Editing Audio Tracks
The Edit button shows/hides the track's editor. The editor shows a graphical representation of the audio signal. A part of it can be selected using the mouse (press left button and drag).
The two channels of a stereo track will be displayed separately. Editing just one channel of a stereo track is not possible.
At the bottom of the editor the common editor buttons appear (see Common Editor Features).
Understanding audio editing
Audio editing is always non-destructive. This means that the file containing the original recording remains unaffected. When an audio file is being edited for the first time a .aem file will be created. This file contains a reference to the original audio file. It can contain references to one or more edit files as well. An edit files replaces a part of the original file. Edit file names look like "trackname - Edit123456.wav", where 123456 is a unique sequence of random characters.
Example: Guitar.gjm is being edited. Guitar.aem will be created. A file called "Guitar - Edit123456.wav" will be created (this file contains audio data). Guitar.aem contains information on what files to play when.
The files referenced by a .aem file can be viewed in a track's Properties window.
Note: Do not delete edit files manually in order to avoid losing edits or punch-in recordings. Use the Clean up Song Folder tool instead.
Crossfades are applied automatically in order to avoid clicks. The crossfades behave just like traditional tape splices.
Audio Edit Control
Audio Edit Controls have the following features:
- Volume fader: Changes the volume of the selected part. Note: In most cases it is better to use an Automated Fader effect to change volume levels of certain parts of a track, as this leaves the audio file untouched.
- Fade: Performs a fade in or fade out on the selected part.
- Reverse: Reverses the select part.
- Transpose: Pitch shifts the audio signal by the specified amount of semitones and cents. This features is powered by Zynaptiq's ZTX technology.
Preserve Format corrects the formant to make the transposed signal sound like the original (ie. to avoid the 'chipmunk' effect).
Two algorithms are available: Polyphonic and Monophonic. If the audio track is monophonic you can switch to Monophonic which is faster and offers better sound quality. The selected algorithm is used for stretching and warping as well.
- Pitch correction: see Vocal Pitch Correction.
- Normalize: Makes the selected part as loud as possible.
Note that normalizing a file introduces rounding errors and thus compromises sound quality, especially with 16 bit files. The Master Limiter effect should be used to make the final mix as loud as possible instead.

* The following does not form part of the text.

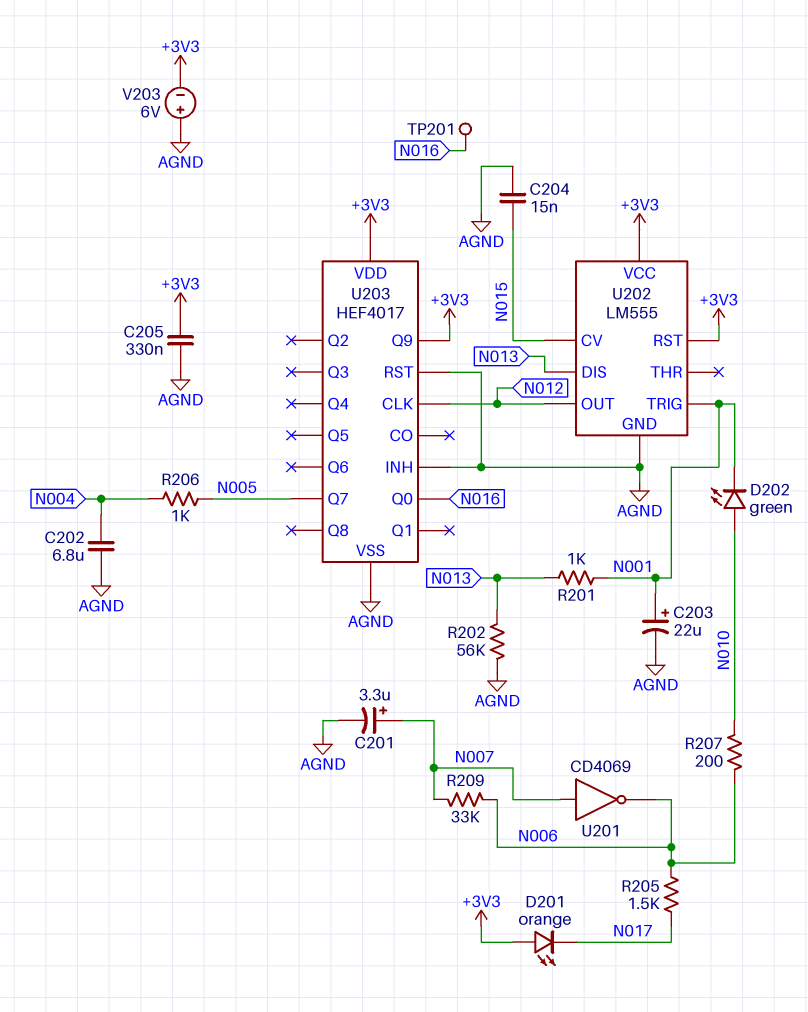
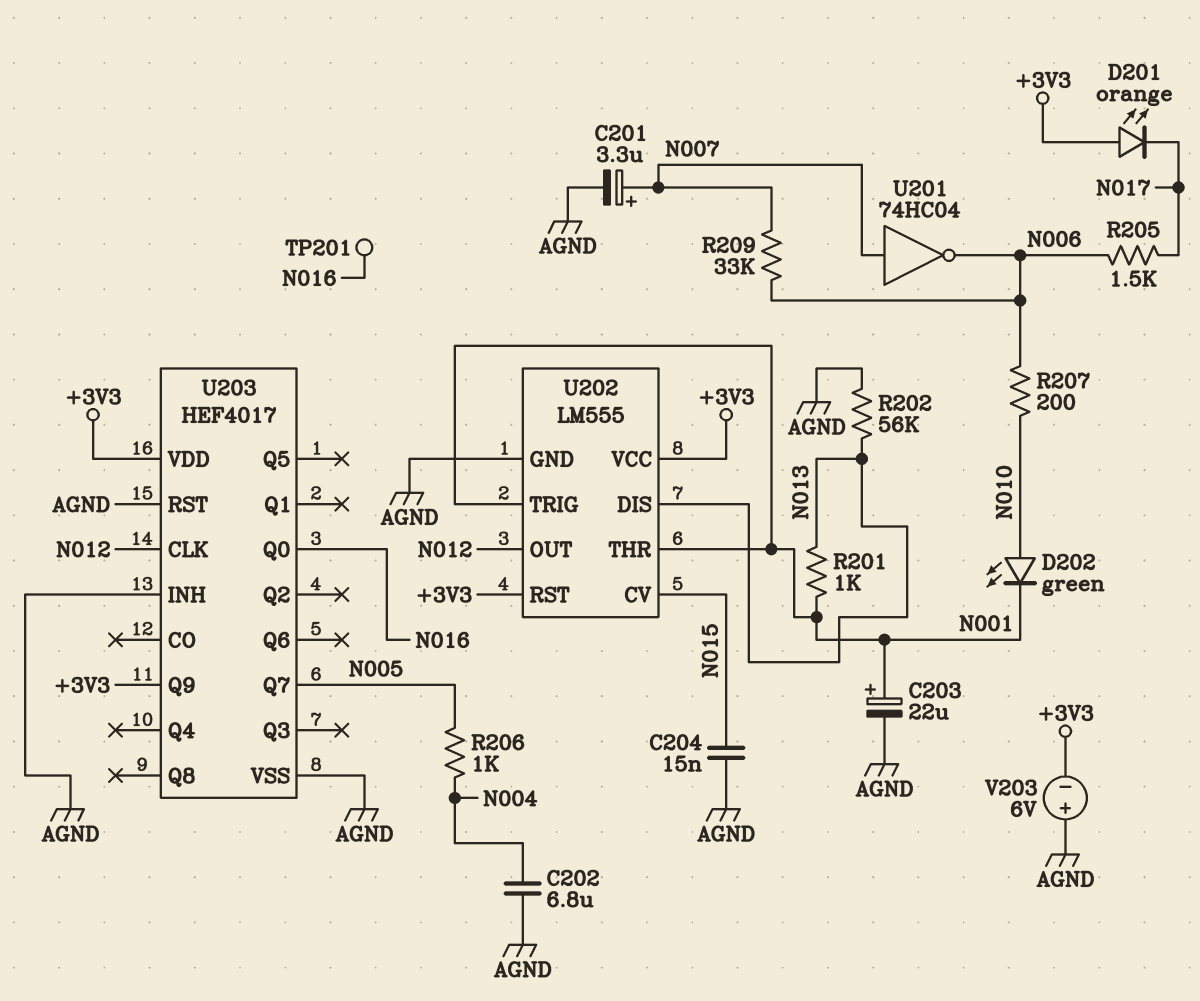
C205: 330nF (+3V3, AGND) -> none
U201: NOT CD4069 (in N007, out N006) -> NOT 74HC04 (in N007, out N006)
U202 pin THR: none -> N001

- Effect Slots: The Effect Slots can contain audio effects.
These effect slots support ARA 2: VST3 plugins that support ARA 2 can be used here without having to transfer data to the plugin yourself. On Mac AU plugins can be used too, but VST3 is the format of choice for ARA.
The effect slots can be used to apply effects that are in the track itself:
- In the track editor click SEL ALL.
- Click EDIT to pop up the Audio Edit Control.
- Drag the effect(s) from the track slots to the Audio Edit Control slots.
- Optionally check if the track clips. If it does you can move down the Audio Edit Control's volume slider.
Dragging audio by a small amount
For best results the Ctrl key (Windows) / Option key (Mac) can be pressed while dragging audio by a small amount. This is best explained using an example:
Consider a word in a vocal track that's a bit too early. You can select the word (including some surrounding "studio silence") and drag it to the right. Now a piece of silence will appear on the left side of the selected part. This happens because the original word is removed. Better result may be obtained using the Ctrl key (Windows) / Option key (Mac). Now the piece is copied instead of moved, so the original word will stay in place. The result is that the background noise that appears just before the word is repeated once. This usually is less objectionable than plain silence.
A part of an audio track can be deleted using the track editor's Delete button. However, it can be more convenient to take advantage of the Tweakable Edit feature: select the part you want to delete, click the Edit button and drag the Volume fader all the way left. Now the part is deleted, and you can fine-tune the edit by dragging and/or resizing the selected part. In critical cases, where the Delete function results in noticeable silence, you can consider pasting a recording of "studio silence" instead of using the Delete function.
Sometimes you might want to truncate a file destructively (eg. a master file which appears to be a bit too long), rather than turning it into a .aem file. You can rightclick an audio track's editor and choose "Truncate File" to truncate the file at the mouse position. Note however that this is a destructive operation which cannot be undone. Use a track editor's Export function instead if you feel you don't fully understand this.
The editor has a built-in "scrubber", meaning that you can actually hear the part being selected. This can help in finding the desired location, in addition to the visual clues given by the editor. With tape recorders this was done by moving the reels manually ("reel rocking"), now it can be done by moving the mouse. The scrubber is active while moving the needle, while selecting a new part, and while resizing an existing selection.
The speed and pitch of the scrubbing sound are determined by the mouse movements. Spectral filtering is applied to avoid damage to loudspeakers or ears by excessive high or sub-low frequency content.
This feature can be turned on/off in the Preferences window.